COVID-19, a recently declared pandemic by WHO has taken the world by storm causing catastrophic damage to human life. The novel cornonavirus disease was first incepted in the Wuhan city of China on 31st December 2019. The symptoms include fever, cough, fatigue, shortness of breath or breathing difficulties, and loss of smell and taste. Since the devastating phenomenon is essentially a time-series representation, accurate modeling may benefit in identifying the root cause and accelerate the diagnosis. In the current analysis, COVID-19 modeling is done for the Indian subcontinent based on the data collected for the total cases confirmed, daily recovered, daily deaths, total recovered and total deaths. The data is treated with total confirmed cases as the target variable and rest as feature variables. It is observed that Support vector regressions yields accurate results followed by Polynomial regression. Random forest regression results in overfitting followed by poor Bayesian regression due to highly correlated feature variables. Further, in order to examine the effect of neighboring countries, Pearson correlation matrix is computed to identify geographic cause and effect.

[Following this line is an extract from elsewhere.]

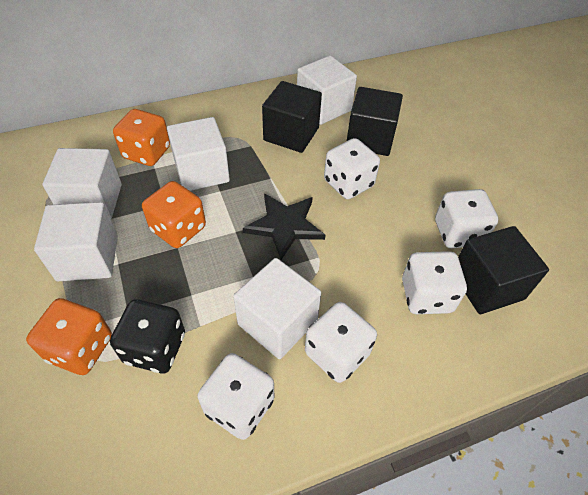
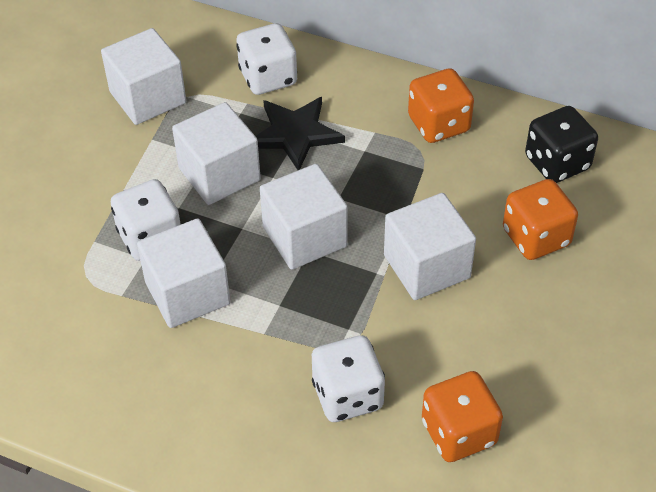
black cube: 3 -> 0
white dice: 5 -> 3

Steps performed : Step 1 - Data Exploration Step 2 - Applying machine learning algorithms like Polynomial Regression, Support Vector Regression, Naive Bayes Regression and Random Forest Regression Step 3 - Comparing Results
We have also try to find correlation of India with its neighboring countries
Conclusion made : Polynomial regression gave good accuracy but total number of confirmed cases has to go down after acheiving peak which is not possible in these case. Support Vector Regression has performed extremely well and can be relate with real life. Naive Bayes Regression has given very poor accuracy. Random Forest Regression has overfit the data given in ipynb file.